Ao contrário das pessoas com câncer terminal ou esclerose lateral amiotrófica, doenças em que a função cognitiva costuma permanecer intacta, pessoas em estágios avançados de demência são incapazes de determinar e expressar suas preferências de tratamento. Segundo Schwarz, tais escolhas devem ser feitas com bastante antecedência, principalmente se elas preferem evitar uma agonia prolongada para si mesmos e seus entes queridos.
Anne Kenny, geriatra e especialista em cuidados paliativos da LiveWell Alliance de Plantsville, Connecticut, fez a seguinte declaração: "Com a demência, quando chega a hora de decidir o que se deseja, você em geral já perdeu essa capacidade. Muitas pessoas não percebem que decidir antecipadamente não significa perder a esperança. Isso cria mais esperança, porque os pacientes sabem que seus desejos serão ouvidos e respeitados em vez de substituídos pela posição padrão do sistema médico, que é a longevidade a qualquer custo."
Ainda segundo ela, entrevistas com as famílias demonstraram que 90 % querem qualidade no fim da vida.
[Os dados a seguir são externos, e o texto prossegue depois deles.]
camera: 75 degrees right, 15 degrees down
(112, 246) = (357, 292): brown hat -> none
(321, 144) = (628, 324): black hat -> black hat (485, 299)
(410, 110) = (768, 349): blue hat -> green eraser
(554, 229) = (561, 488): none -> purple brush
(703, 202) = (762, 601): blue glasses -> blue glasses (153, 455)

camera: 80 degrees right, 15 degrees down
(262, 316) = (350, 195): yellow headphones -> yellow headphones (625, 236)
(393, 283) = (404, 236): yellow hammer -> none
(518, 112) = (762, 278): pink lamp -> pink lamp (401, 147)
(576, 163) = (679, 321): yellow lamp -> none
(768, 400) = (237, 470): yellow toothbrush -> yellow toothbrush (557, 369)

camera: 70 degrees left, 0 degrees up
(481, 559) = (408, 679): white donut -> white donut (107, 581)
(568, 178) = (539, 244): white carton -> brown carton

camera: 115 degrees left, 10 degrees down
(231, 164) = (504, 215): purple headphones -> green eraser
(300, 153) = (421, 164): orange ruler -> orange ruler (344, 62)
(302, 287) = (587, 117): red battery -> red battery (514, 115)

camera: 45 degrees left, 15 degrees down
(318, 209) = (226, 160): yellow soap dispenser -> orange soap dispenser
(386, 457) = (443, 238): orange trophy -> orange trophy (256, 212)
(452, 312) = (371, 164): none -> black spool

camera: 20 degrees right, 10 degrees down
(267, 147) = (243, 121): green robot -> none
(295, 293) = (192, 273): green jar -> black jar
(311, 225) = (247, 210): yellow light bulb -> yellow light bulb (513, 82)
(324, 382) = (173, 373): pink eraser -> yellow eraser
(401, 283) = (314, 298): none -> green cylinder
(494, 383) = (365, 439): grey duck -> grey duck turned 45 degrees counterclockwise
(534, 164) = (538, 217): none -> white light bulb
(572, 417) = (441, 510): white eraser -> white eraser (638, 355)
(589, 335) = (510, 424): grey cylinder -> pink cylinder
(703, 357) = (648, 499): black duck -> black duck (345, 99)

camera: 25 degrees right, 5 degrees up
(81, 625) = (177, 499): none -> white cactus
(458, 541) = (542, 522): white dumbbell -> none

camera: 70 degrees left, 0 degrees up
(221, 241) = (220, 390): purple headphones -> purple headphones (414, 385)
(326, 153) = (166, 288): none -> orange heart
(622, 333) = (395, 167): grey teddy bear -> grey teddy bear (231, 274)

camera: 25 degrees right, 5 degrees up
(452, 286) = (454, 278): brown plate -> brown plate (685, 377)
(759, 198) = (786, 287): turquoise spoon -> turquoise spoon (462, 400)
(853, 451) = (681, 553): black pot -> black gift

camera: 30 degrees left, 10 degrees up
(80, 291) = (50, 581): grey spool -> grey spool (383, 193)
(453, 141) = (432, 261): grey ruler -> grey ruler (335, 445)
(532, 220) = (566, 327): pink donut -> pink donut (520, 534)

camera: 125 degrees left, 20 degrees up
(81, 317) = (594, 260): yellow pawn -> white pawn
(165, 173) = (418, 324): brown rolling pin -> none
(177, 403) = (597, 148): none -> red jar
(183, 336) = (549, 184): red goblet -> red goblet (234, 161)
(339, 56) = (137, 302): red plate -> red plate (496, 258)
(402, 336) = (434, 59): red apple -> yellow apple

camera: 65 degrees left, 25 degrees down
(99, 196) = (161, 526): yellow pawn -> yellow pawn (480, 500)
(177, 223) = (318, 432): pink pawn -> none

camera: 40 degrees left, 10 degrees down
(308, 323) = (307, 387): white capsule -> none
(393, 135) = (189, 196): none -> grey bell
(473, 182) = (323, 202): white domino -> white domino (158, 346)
Somente 10 % preferem a longevidade.
Kenny explica que três características definem os estágios avançados de demência, indicando que o paciente está perto do fim da vida: perda da capacidade de usar o banheiro, caminhar e engolir de forma independente.
"Em geral, as mortes por demência são tranquilas, até mesmo bonitas. As pessoas vão se fechando lentamente. As famílias ficam aliviadas porque a demência é muito difícil no final. O segundo melhor presente que se pode dar à família é lhes mostrar o caminho que deseja trilhar, para eles não terem que decidir por você."
A nova diretriz não apenas pede que se registre os desejos no formulário sobre hidratação e alimentação oral perto do fim da vida como também sugere que se crie um vídeo – talvez no celular – mostrando aos cuidadores e outras pessoas que a escolha é o que você queria, sendo coerente com seus valores.
Ao preencher o documento, que deve ter testemunhas e ser registrado em cartório, e escolher um agente de saúde, o paciente deve demonstrar claramente sua capacidade cognitiva.
O documento e outras informações podem ser encontradas on-line em End of Life Choices New York; procure a seção "featured documents". Ela tem duas opções para pacientes que não são mais capazes de se alimentar sozinhos ou tomar decisões equilibradas sobre seu tratamento.
A Opção A pede que todos os medicamentos e tratamentos para prolongar a vida sejam interrompidos ou cancelados e que o paciente não deve ser alimentado "mesmo que eu pareça cooperar na alimentação ao abrir a boca". A Opção B pede que a alimentação oral assistida somente seja feita quando o paciente parecer receptivo e cooperar, demonstrando sinais de desfrutar o alimento e a bebida. Somente alimentos apreciados devem ser dados em qualquer quantidade desejada, e o paciente não deve "ser coagido, adulado ou forçado a comer ou a beber".
Timothy E. Quill, professor de Medicina da Divisão de Tratamento Paliativo da Faculdade de Medicina da Universidade de Rochester, afirma que "se a diretriz levar as famílias e cuidadores para o lado do conforto e da dignidade do paciente, ela é um verdadeiro passo à frente. Isso os estimula a seguir a orientação do eu de 'agora' do paciente e não do eu antigo". Fornecer alimentação no estágio final da demência "deveria ser apenas pelo prazer de comer, não algo forçado". Ainda de acordo com ele, "se o paciente mostrar um forte interesse em comer e beber, o desejo deve ser atendido".